Index name Type Build Nulls In DICT S/M Just Unique Field num/I-type
JRNL_SOURCE_IDX SQL Not Reqd Yes Yes S R N ConcatKey;Eff_St
art_Dt;Eff_End_D
t;@1:@TM:@2:@TM:
@3

chulett · Post by **chulett** » Mon Feb 12, 2007 4:56 pm

As far as I know, you must always BUILD an index after CREATE'ing it. And, as noted, the syntax can be found by searching the forum - this is one such example.

ray.wurlod · Post by **ray.wurlod** » Mon Feb 12, 2007 5:44 pm

It would have been nice to encase your LIST.INDEX between Code tags - in fact, why not edit your previous post to make it so?

BUILD.INDEX is required if there are data in a hashed file on which an index is created. BUILD.INDEX is not required if the hashed file is empty when the index is created.

itcconsulting · Post by **itcconsulting** » Tue Feb 13, 2007 7:59 am

ray.wurlod wrote:It would have been nice to encase your LIST.INDEX between Code tags - in fact, why not edit your previous post to make it so?

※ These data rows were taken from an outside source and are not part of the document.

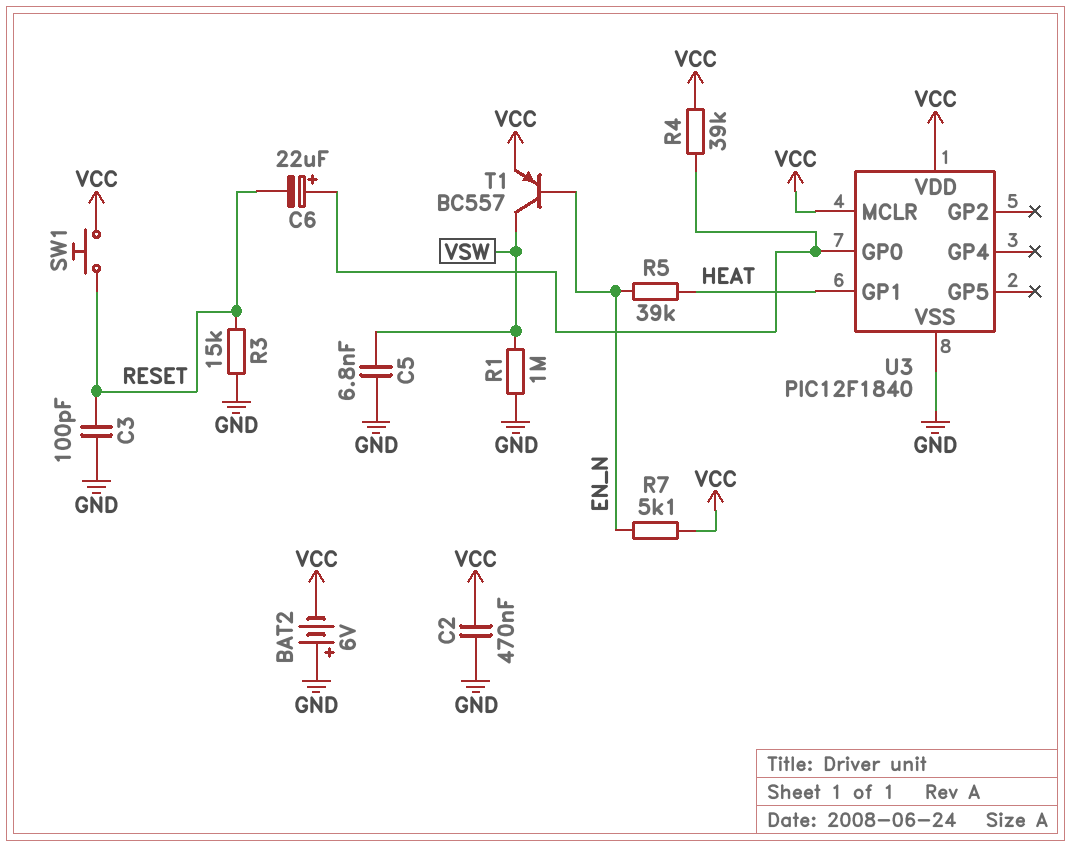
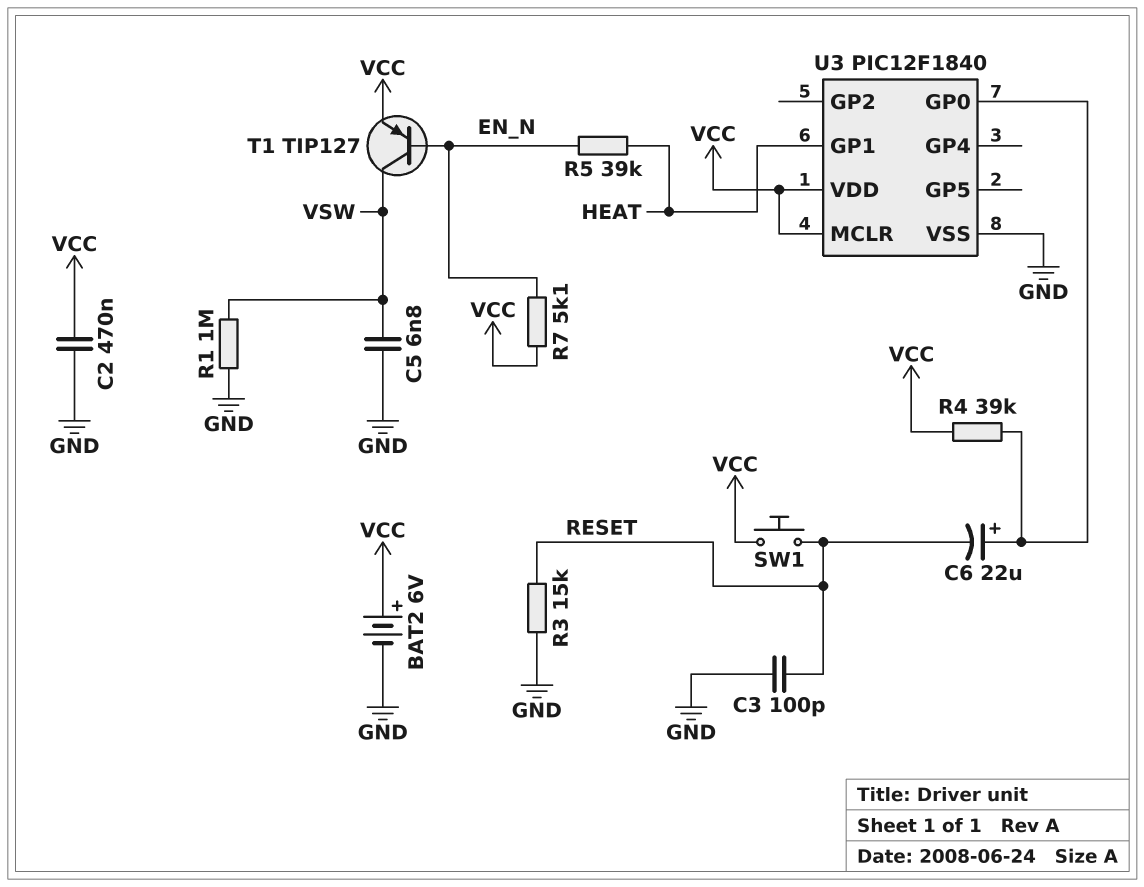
BAT2: 6V (plus GND, minus VCC) -> 6V (plus VCC, minus GND)
T1: PNP BC557 (B EN_N, C VSW, E VCC) -> PNP TIP127 (B EN_N, C VSW, E VCC)

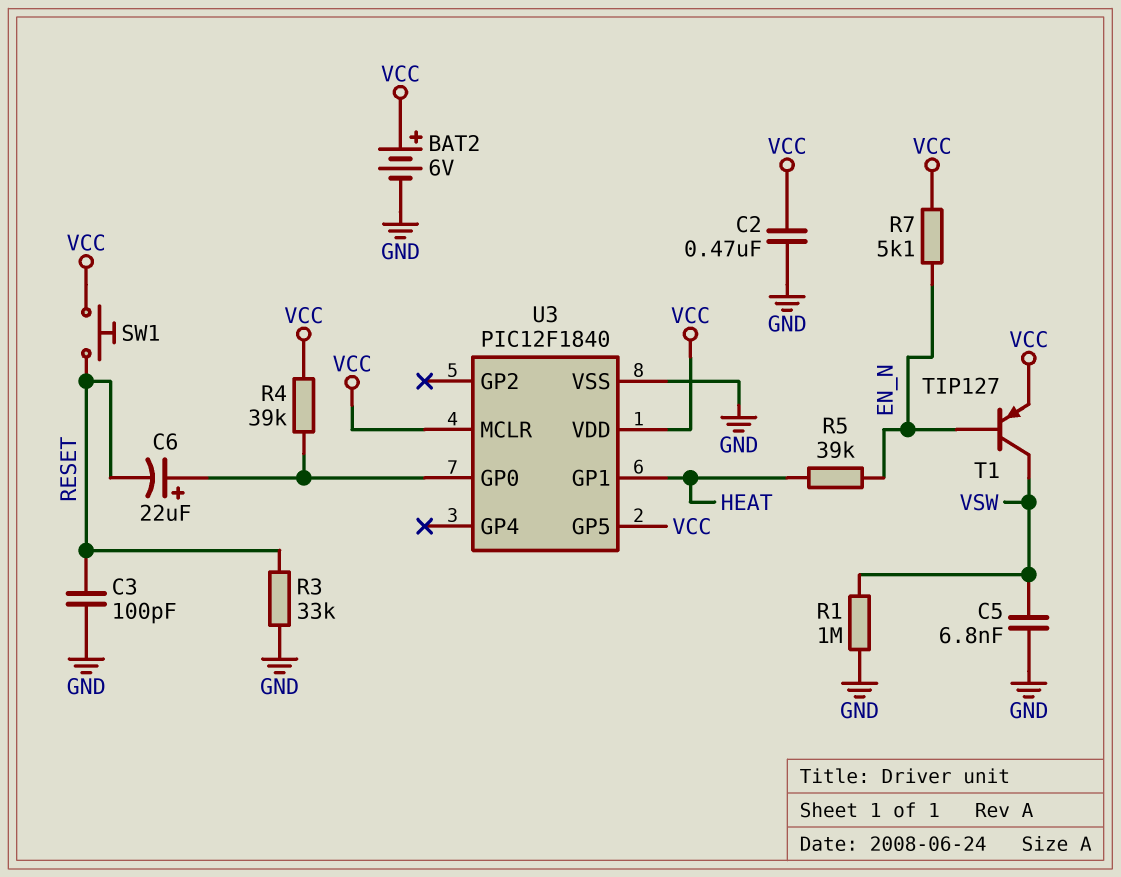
R3: 15k (GND, RESET) -> 33k (GND, RESET)
U3 pin GP5: none -> VCC

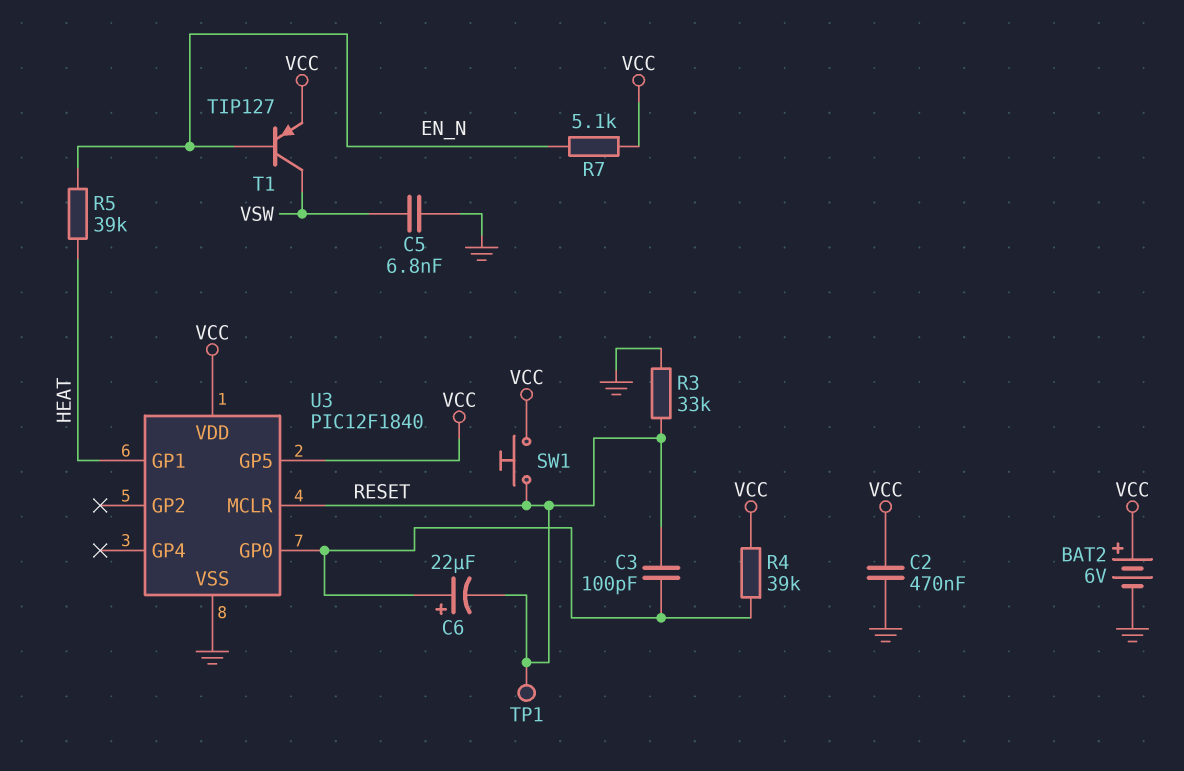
C3: 100pF (GND, RESET) -> 100pF (RESET, U3/GP0)
R1: 1M (GND, VSW) -> none
TP1: none -> test point (RESET)
U3 pin MCLR: VCC -> RESET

BUILD.INDEX is required if there are data in a hashed file on which an index is created. BUILD.INDEX is not required if the hashed file is empty when the index is created.

Thanks Ray. Here is the LIST.INDEX for one of my UV Table indexes.

Code: Select all

 
>LIST.INDEX HASH_D_JRNL_SOURCE_LKP2 ALL
Alternate Key Index Summary for file HASH_D_JRNL_SOURCE_LKP2
File........... HASH_D_JRNL_SOURCE_LKP2
Indices........ 1 (0 A-type, 0 C-type, 0 D-type, 0 I-type, 1 SQL, 0 S-type)
Index Updates.. Enabled, No updates pending

Index name      Type  Build    Nulls  In DICT  S/M  Just Unique Field num/I-type
JRNL_SOURCE_IDX  SQL  Not Reqd  Yes    Yes      S    R     N    ConcatKey;Eff_St
                                                                art_Dt;Eff_End_D
                                                                t;@1:@TM:@2:@TM:
                                                                @3

When I attempt to rebuild the index, I get the follow message.

Code: Select all

>BUILD.INDEX  HASH_D_JRNL_SOURCE_LKP2 JRNL_SOURCE_IDX;

JRNL_SOURCE_IDX; is not a secondary index field.

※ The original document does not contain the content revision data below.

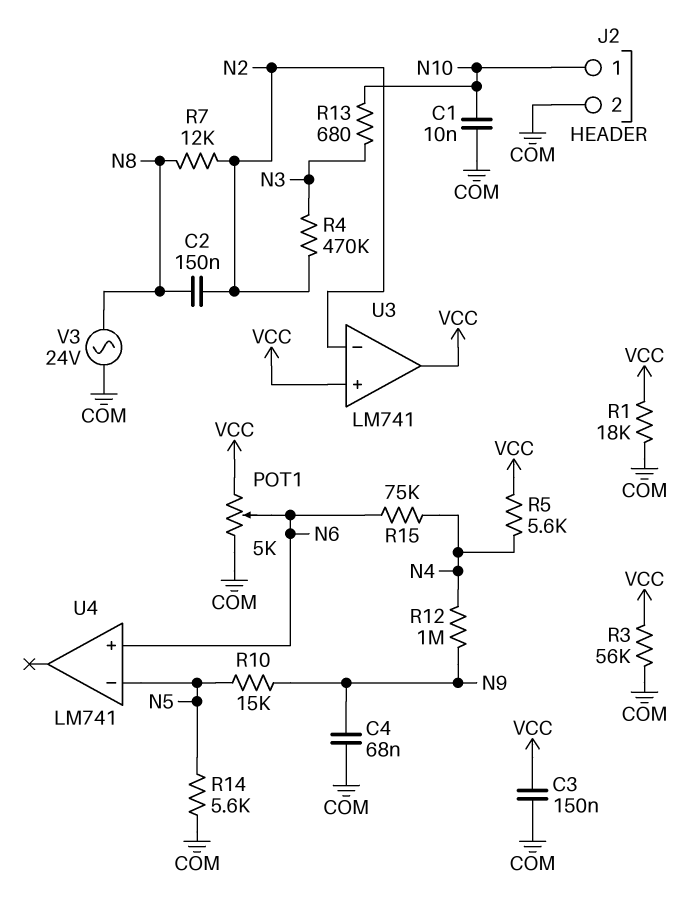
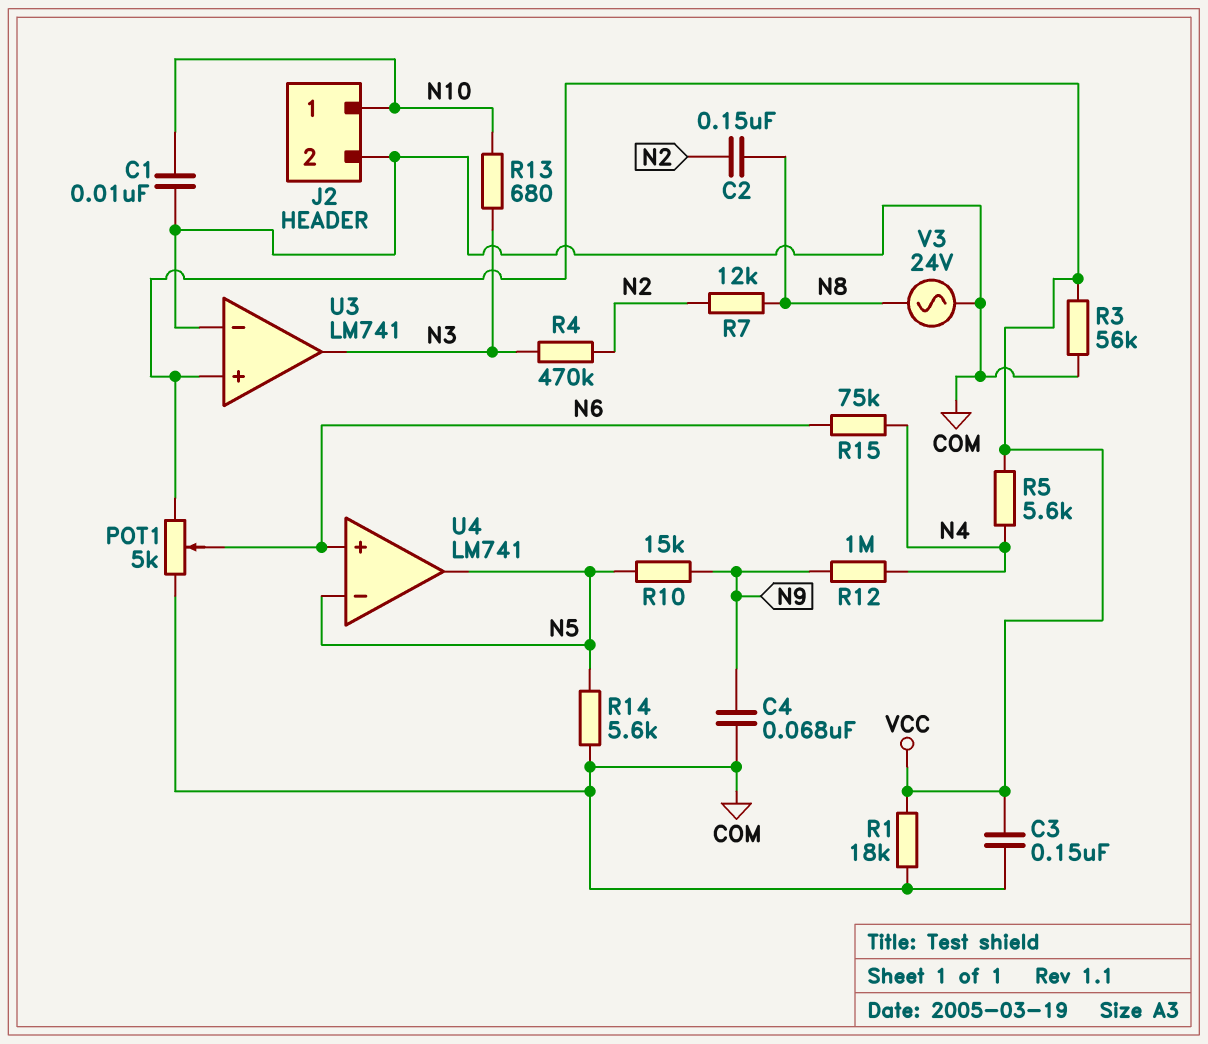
U3 pin in-: N2 -> COM
U3 pin out: VCC -> N3
U4 pin out: none -> N5

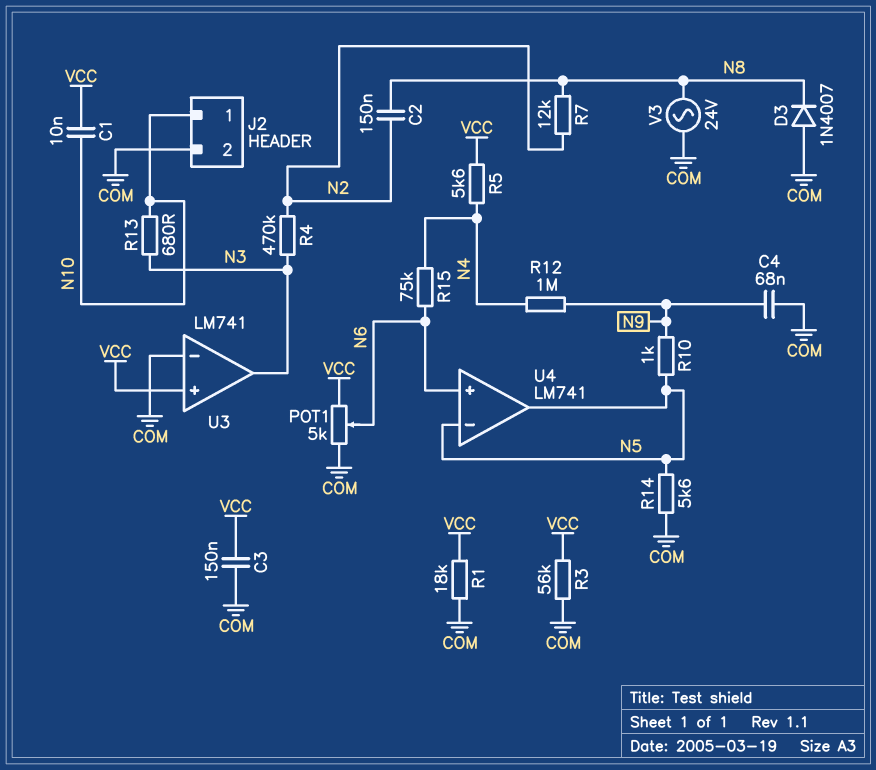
C1: 10nF (COM, N10) -> 10nF (N10, VCC)
D3: none -> diode 1N4007 (A COM, K N8)
R10: 15k (N5, N9) -> 1k (N5, N9)

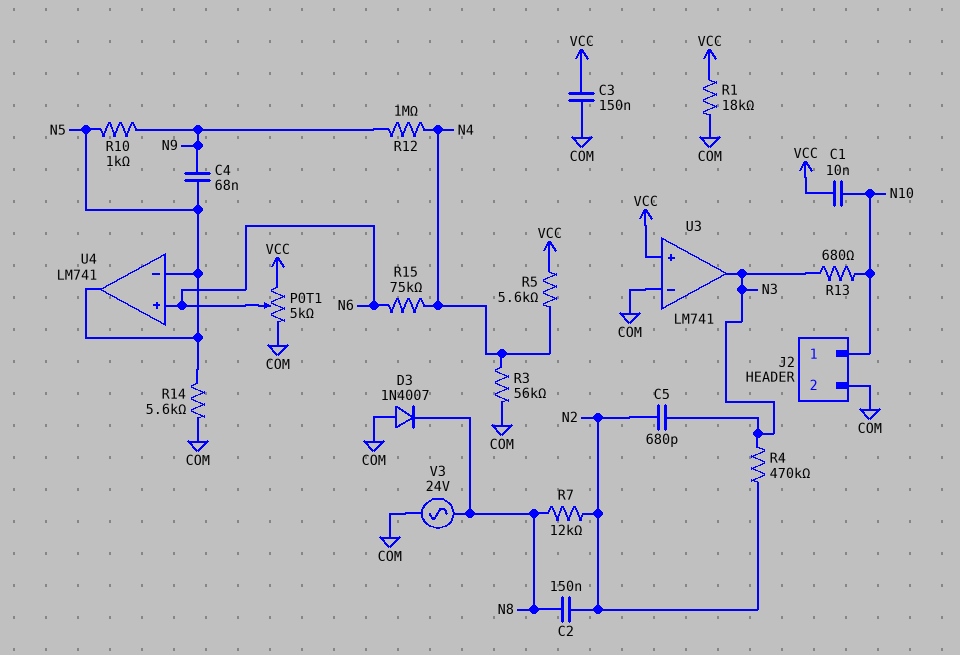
C4: 68nF (COM, N9) -> 68nF (N5, N9)
C5: none -> 680pF (N2, N3)
R3: 56k (COM, VCC) -> 56k (COM, N4)

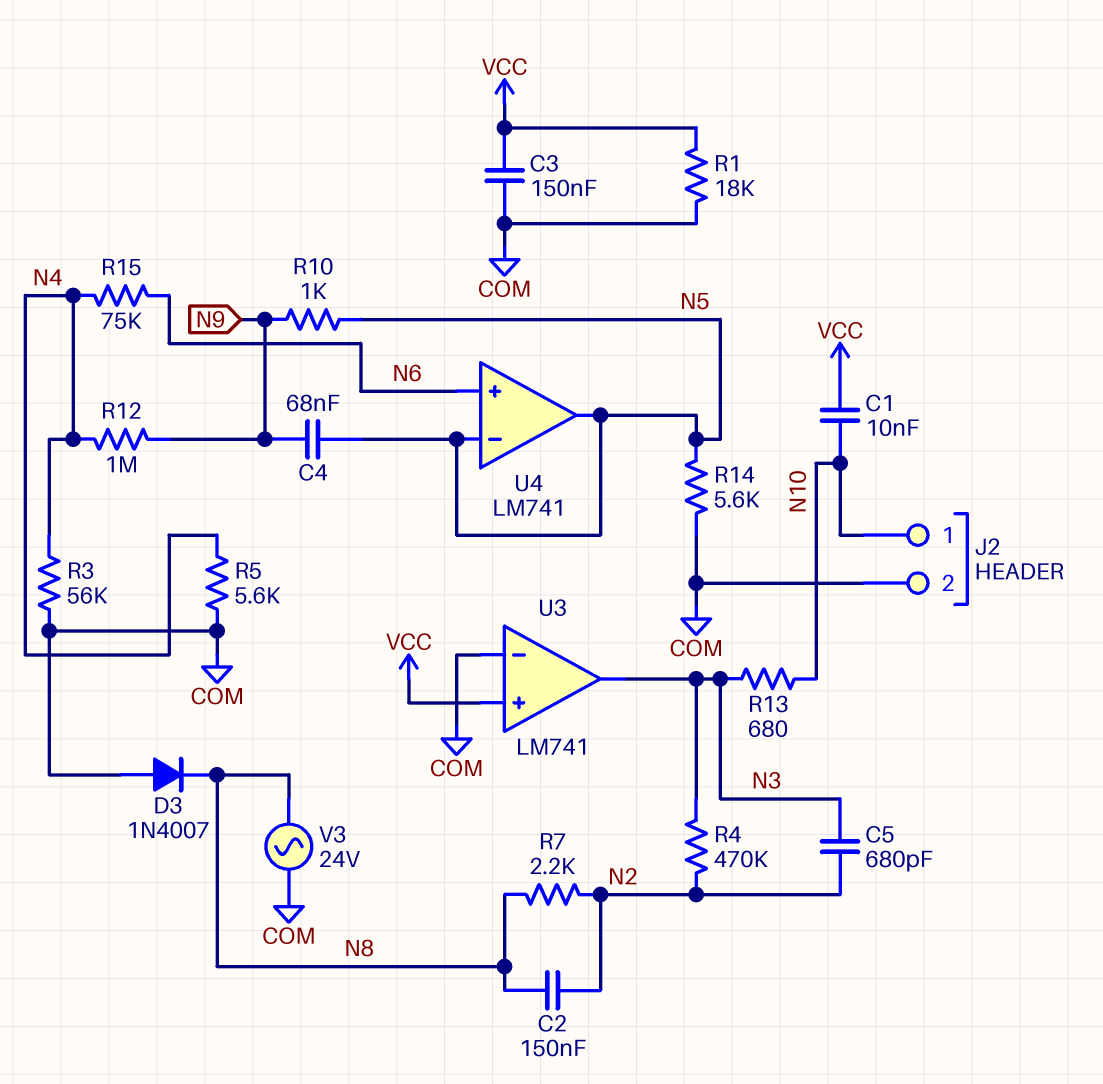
POT1: 5k (COM, VCC, wiper N6) -> none
R5: 5.6k (N4, VCC) -> 5.6k (COM, N4)
R7: 12k (N2, N8) -> 2.2k (N2, N8)

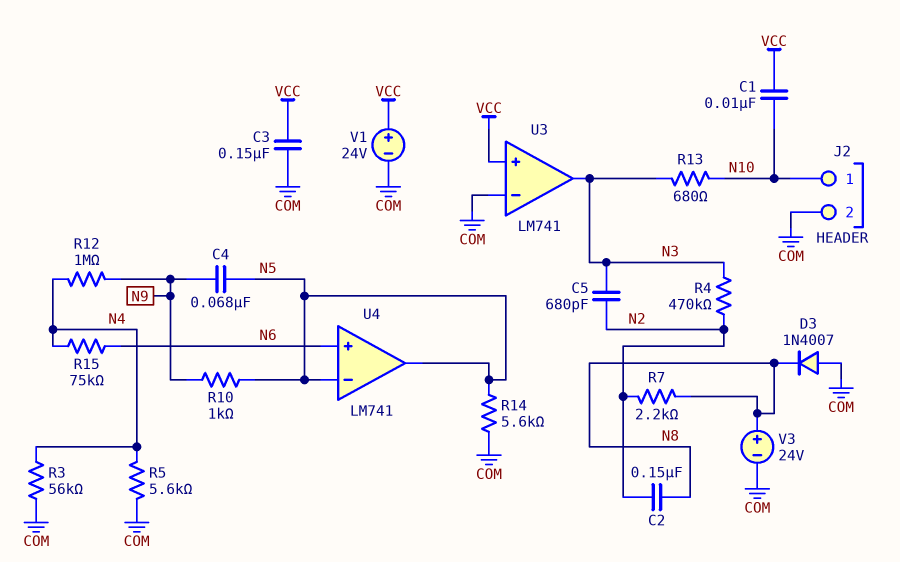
R1: 18k (COM, VCC) -> none
V1: none -> 24V (plus VCC, minus COM)
V3: AC 24V (COM, N8) -> 24V (plus N8, minus COM)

Am I using the wrong syntax for UV Table index?

ArndW · Post by **ArndW** » Tue Feb 13, 2007 8:01 am

Byron - take away the trailing ";" semicolon.

itcconsulting · Post by **itcconsulting** » Tue Feb 13, 2007 8:32 am

ArndW wrote:Byron - take away the trailing ";" semicolon.

That works! Amazing how small characters can make a big difference. Thanks.